A Deep Sky Object shot with my 400mm lens, K-3, and O-GPS1 for astrotracer with almost 9 hours worth of shots:


A night landscape shot taken untracked with my 12mm lens, K-3ii, Vivitar 285HV speed light at 1/16 power and diffuser with about 10 minutes of shots:
Forum: Film SLRs and Compact Film Cameras 10-24-2022, 01:19 PM  
K1000 - What's the Appeal?
Posted By MossyRocks
Replies: 66
Views: 2,195
I would have to agree that for a lot of people it is nostalgia as they likely learned on a K1000 or that is what they aspired to get when starting out way back when. I still hear people refer to them as a "professional" camera when referring to owning one years ago or learning on one years ago back in school. When I am at my local camera store and trying out a lens and didn't bring my digital they always hand me a K1000 to try it out with even though they usually have a few KX, MX, or sometimes LX bodies that it could be stuck on instead where one can really see if the lens is functional (DoF preview being the most notable and sluggishness in the aperture). Also like others have noted even a beat up K1000 will go for a higher price than a pristine KX or MX and a nice K1000 will come in just below a LX or at least they do at my local camera store.

I love my old Spotmatic F and that was my first "real" camera and what I learned on. It is really beat to hell (a good amount of brassing, several dents, some paint chips, and a lot of scuffs) but just keeps going. If I didn't already own another one (pristine condition) I would consider getting one just because I like it.

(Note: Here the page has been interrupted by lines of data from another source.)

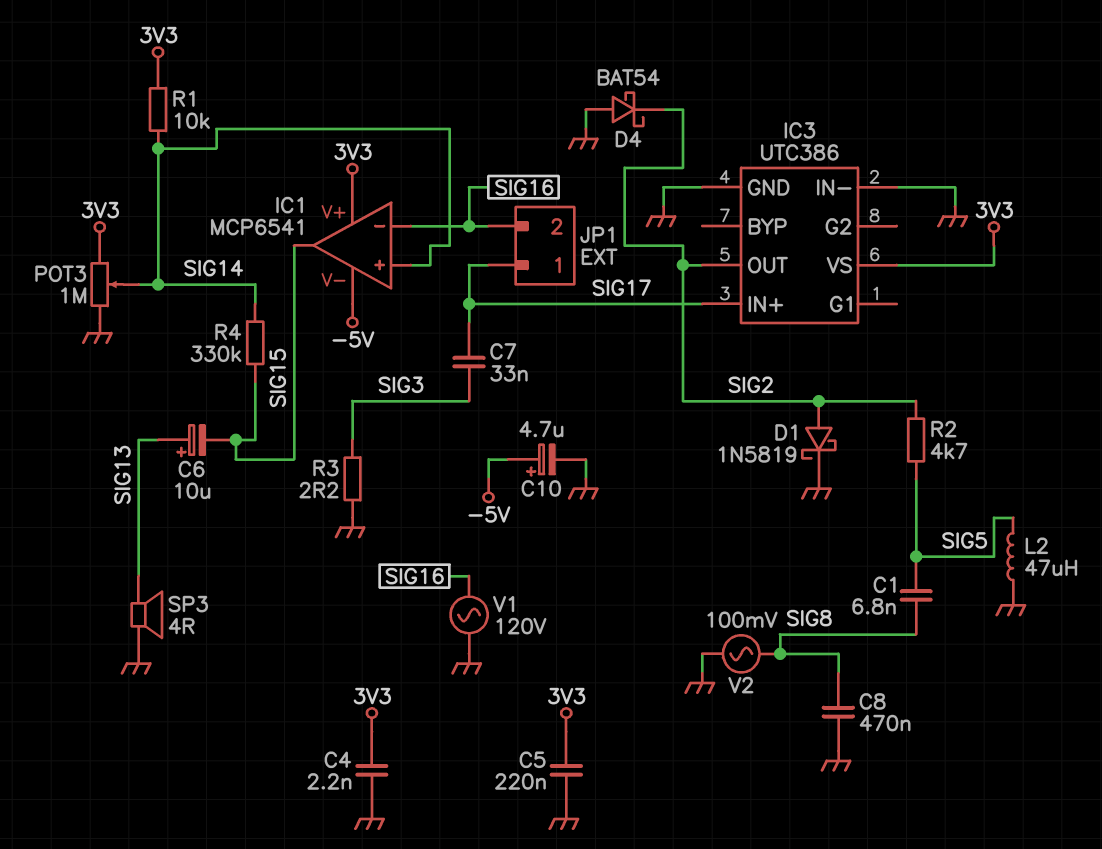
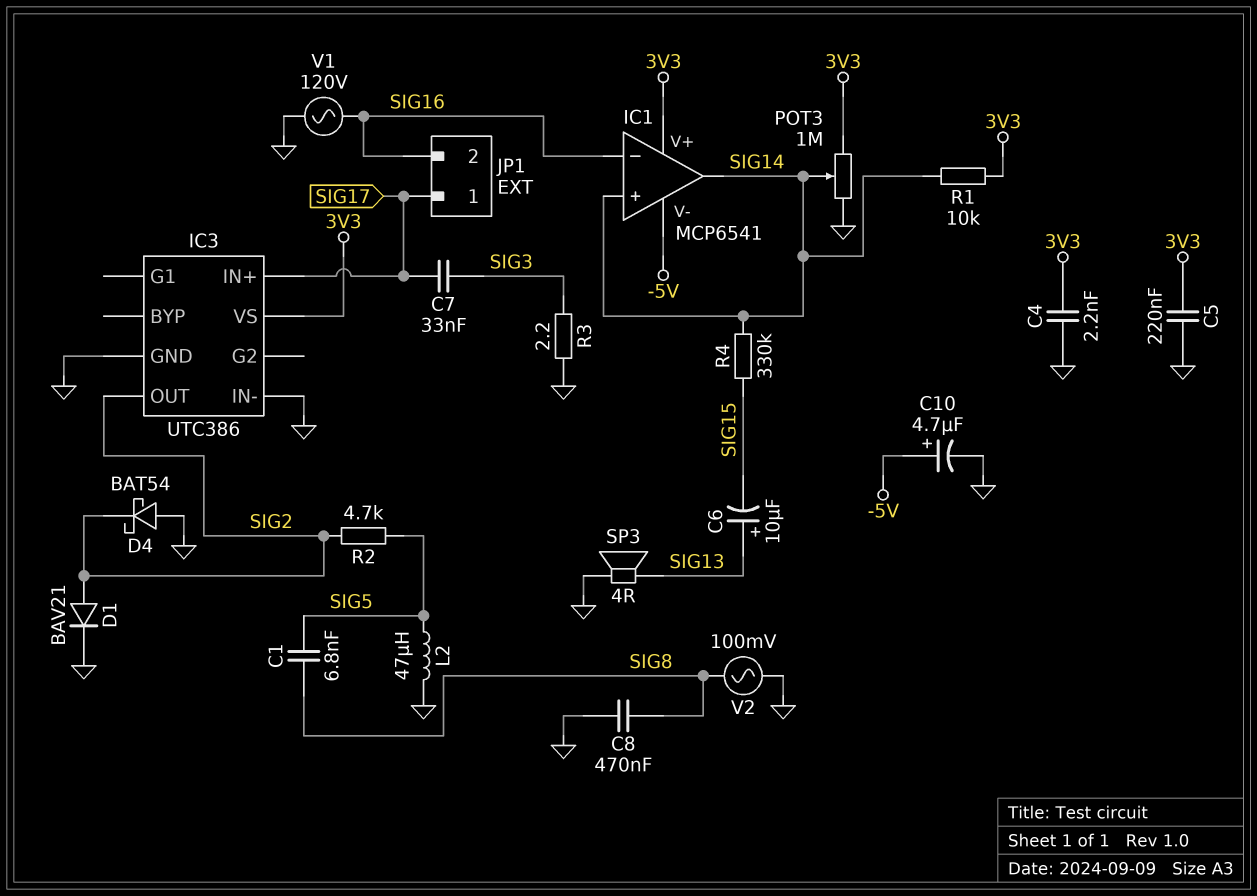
D1: schottky 1N5819 (A SIG2, K GND) -> diode BAV21 (A SIG2, K GND)
IC1 pin out: SIG15 -> SIG14

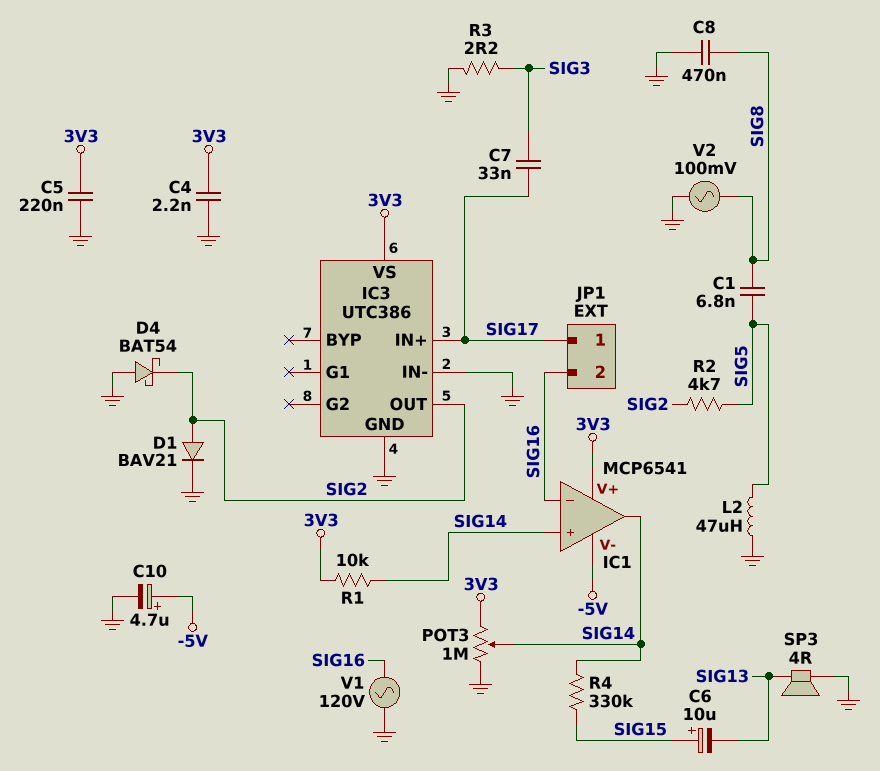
C6: 10uF (plus SIG13, minus SIG15) -> 10uF (plus SIG15, minus SIG13)

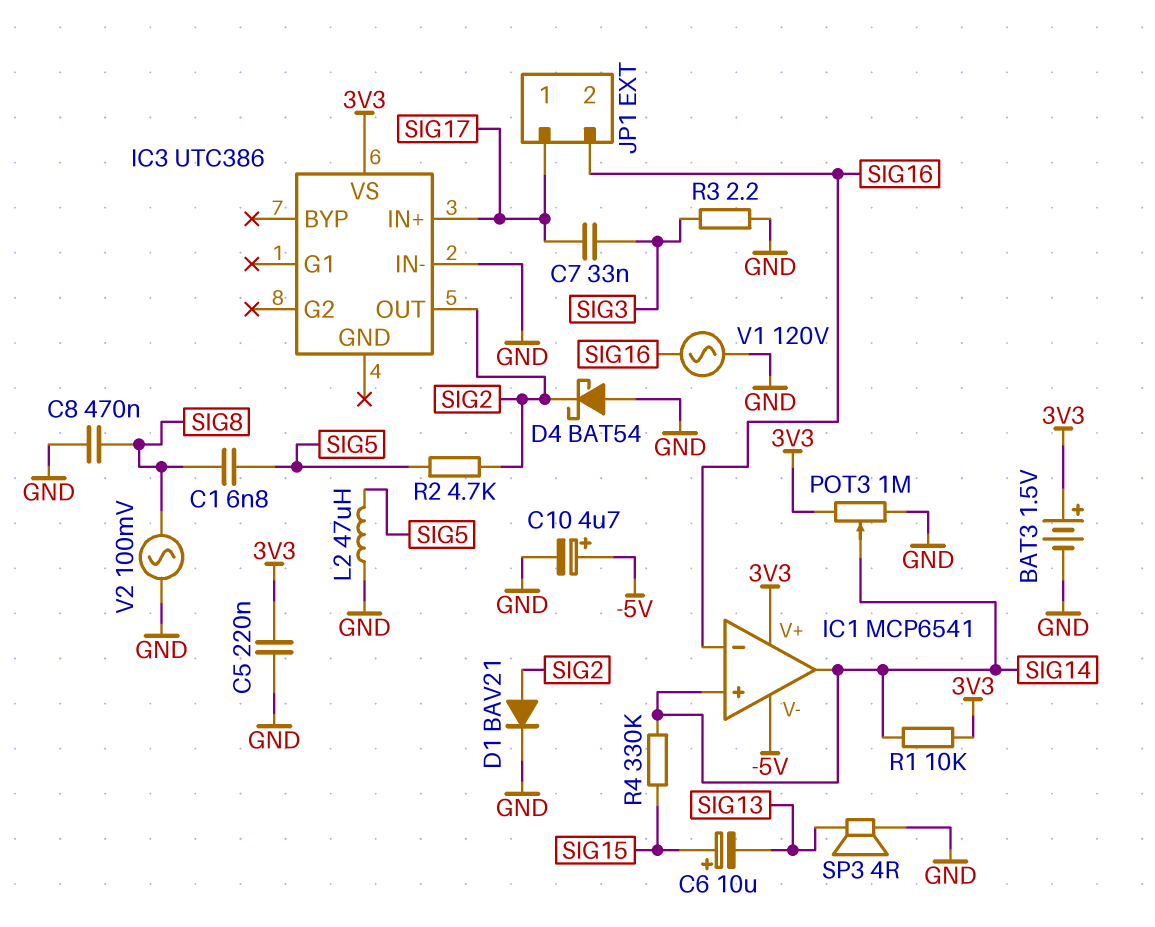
BAT3: none -> 1.5V (plus 3V3, minus GND)
C4: 2.2nF (3V3, GND) -> none
IC3 pin GND: GND -> none

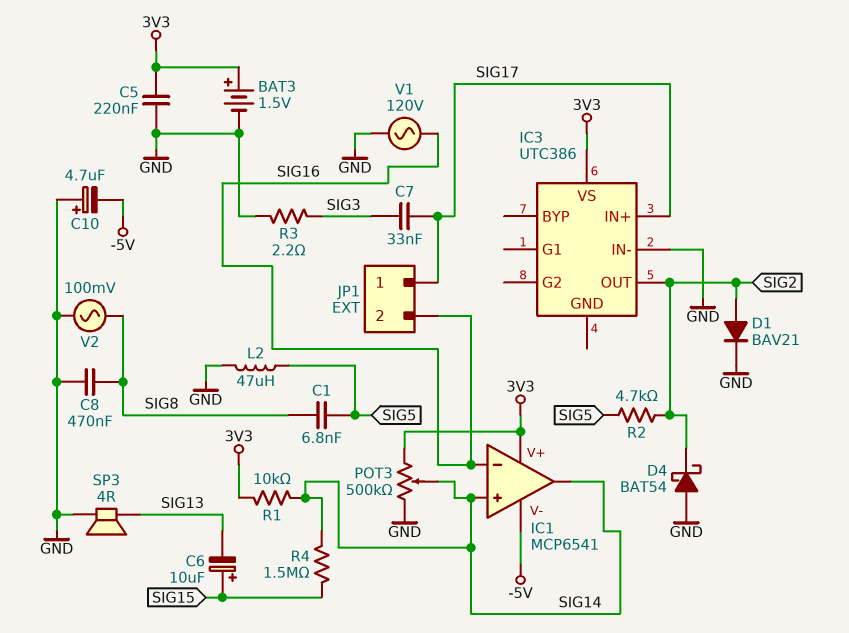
C10: 4.7uF (plus -5V, minus GND) -> 4.7uF (plus GND, minus -5V)
POT3: 1M (3V3, GND, wiper SIG14) -> 500k (3V3, GND, wiper SIG14)
R4: 330k (SIG14, SIG15) -> 1.5M (SIG14, SIG15)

Forum: Troubleshooting and Beginner Help 10-19-2022, 10:51 AM  
O-GPS1 calibration on K70 versus K3II internal gps.
Posted By MossyRocks
Replies: 11
Views: 518
That doesn't surprise me. The IBIS in each has magnets and there would be various powered up electronic components in them. Then there is the shutter and mirror mechanisms so them interfering with each other shouldn't be a surprise.

Off by 1ish degrees should generally result in good tracking at reasonable times assuming everything else is good. I have actually given up on GPS based astrotracer with the K-3iii as type 3 astrotracer is a lot better. My K-3 and K-3ii now ride around on my little equatorial with one acting as the counterweight for the other (because I can and it works).when I still used type 1 (GPS based) astrotracer I would have that camera on my big wooden tripod well away from the bodies on the equatorial sitting on the Manfrotto 3058 tripod as that setup would interfear with the stepper motor and everything else.

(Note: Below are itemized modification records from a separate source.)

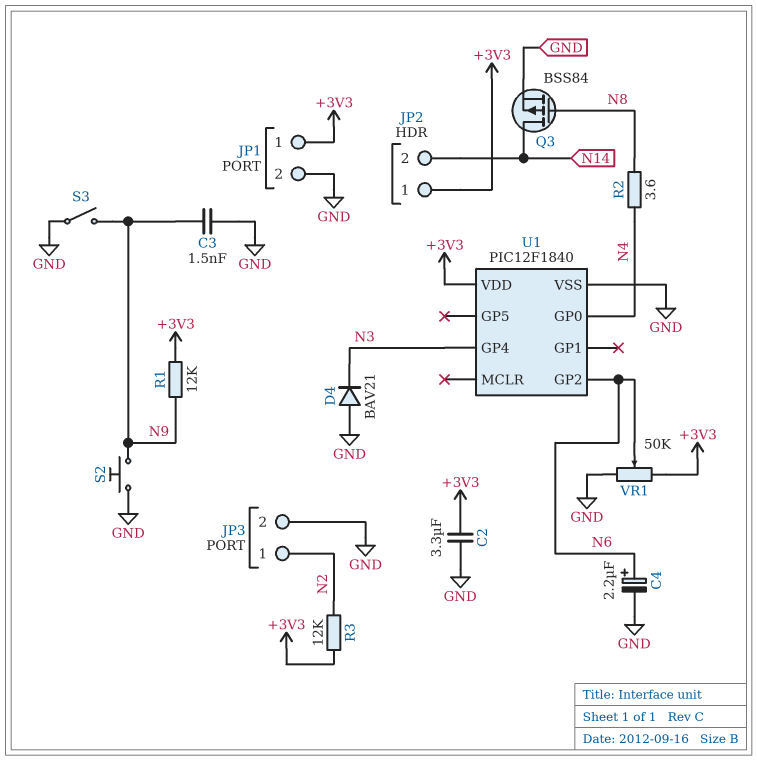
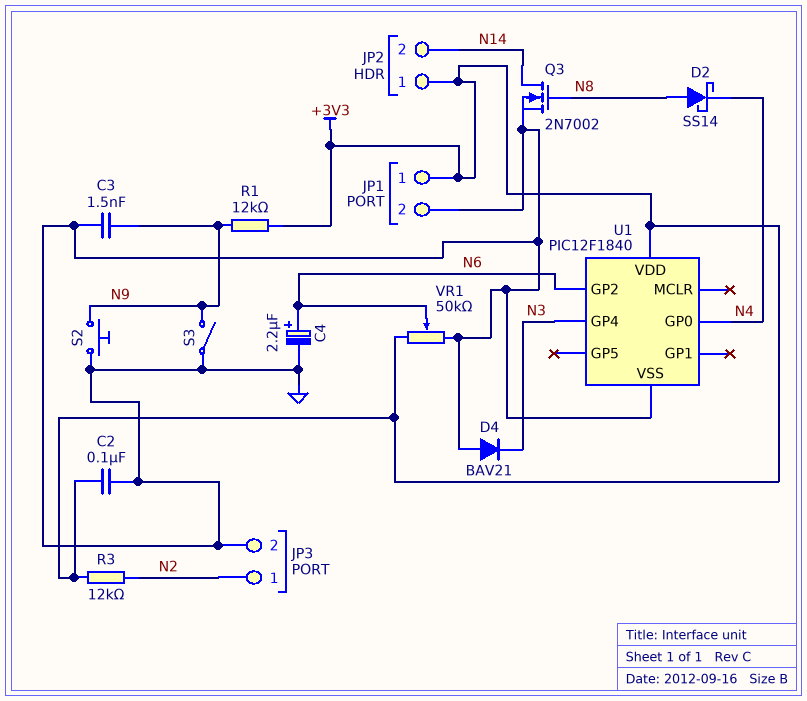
C2: 3.3uF (+3V3, GND) -> 100nF (+3V3, GND)
D2: none -> schottky SS14 (A N8, K N4)
Q3: PMOS BSS84 (G N8, D N14, S GND) -> NMOS 2N7002 (G N8, D N14, S GND)
R2: 3.6 (N4, N8) -> none

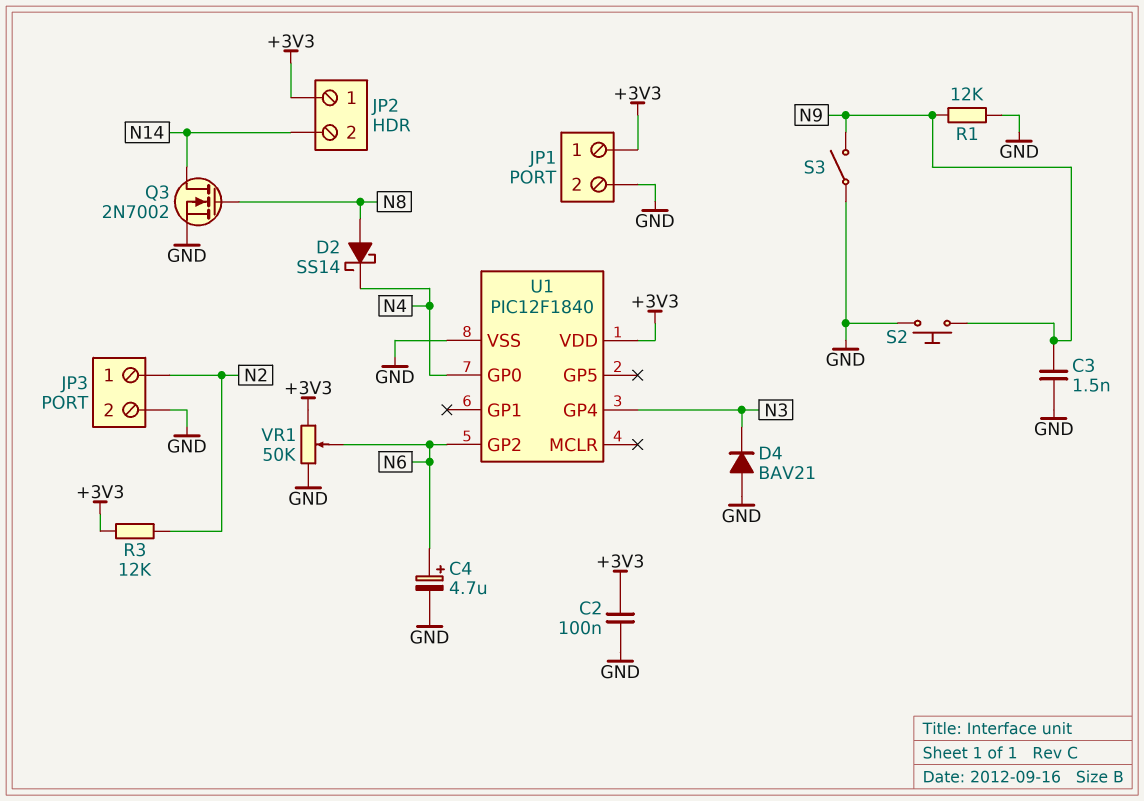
C4: 2.2uF (plus N6, minus GND) -> 4.7uF (plus N6, minus GND)
R1: 12k (+3V3, N9) -> 12k (GND, N9)

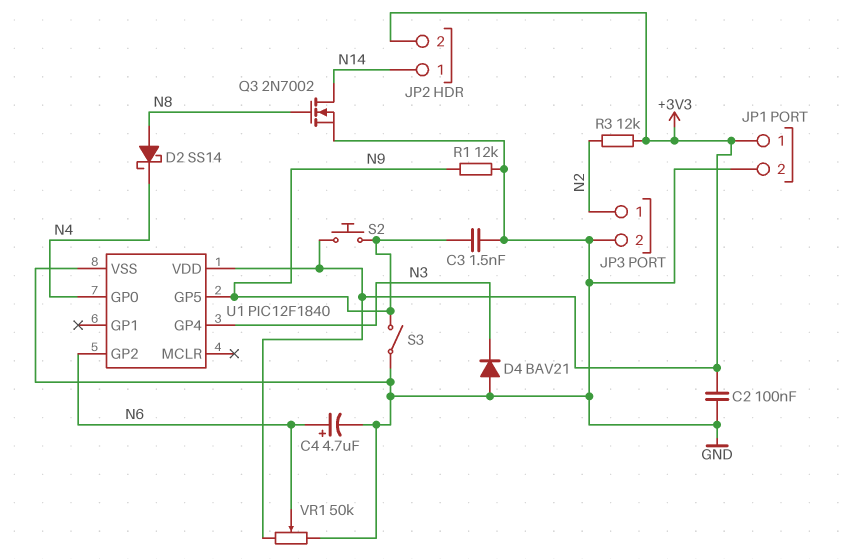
JP2 pin 1: +3V3 -> N14
JP2 pin 2: N14 -> +3V3
S2: button (GND, N9) -> button (+3V3, N9)
U1 pin GP5: none -> N9

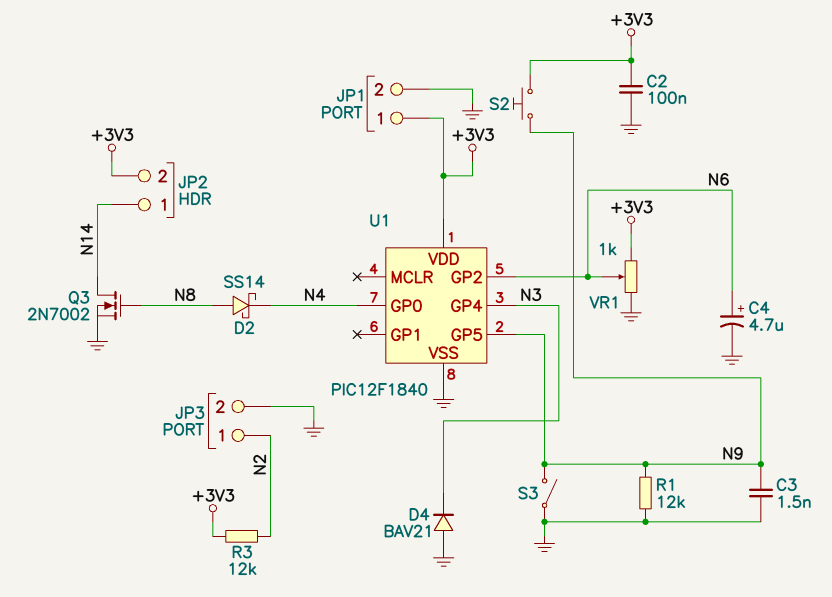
VR1: 50k (+3V3, GND, wiper N6) -> 1k (+3V3, GND, wiper N6)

Forum: Troubleshooting and Beginner Help 10-18-2022, 12:13 PM  
O-GPS1 calibration on K70 versus K3II internal gps.
Posted By MossyRocks
Replies: 11
Views: 518
This is going to be a problem for tracking. Look for things that have magnetic fields (electricity flowing) or sources of iron. Both will throw the compass off. Things like fence posts, vehicles, reinforced concrete, buried power lines, overhead power lines, electric motors, steel bits in your tripod, excess iron in the soil (a problem in norther MN), etc. have all cause me problems in the past.
Forum: Pentax K-3 III 10-18-2022, 12:06 PM  
Astrotracer question
Posted By MossyRocks
Replies: 11
Views: 730
For astrostacking Deep Sky Stacker (DSS), Astro Pixel Processor (APP), and Sequator I know all do it and have used that feature in them. Pixel Insight (PI) also has that functionality but I haven't used it and I believe that Siril also does it but I haven't used that software either. I have also seen master dark creation and dark frame subtraction functionality in RawTherapee but haven't ever used it.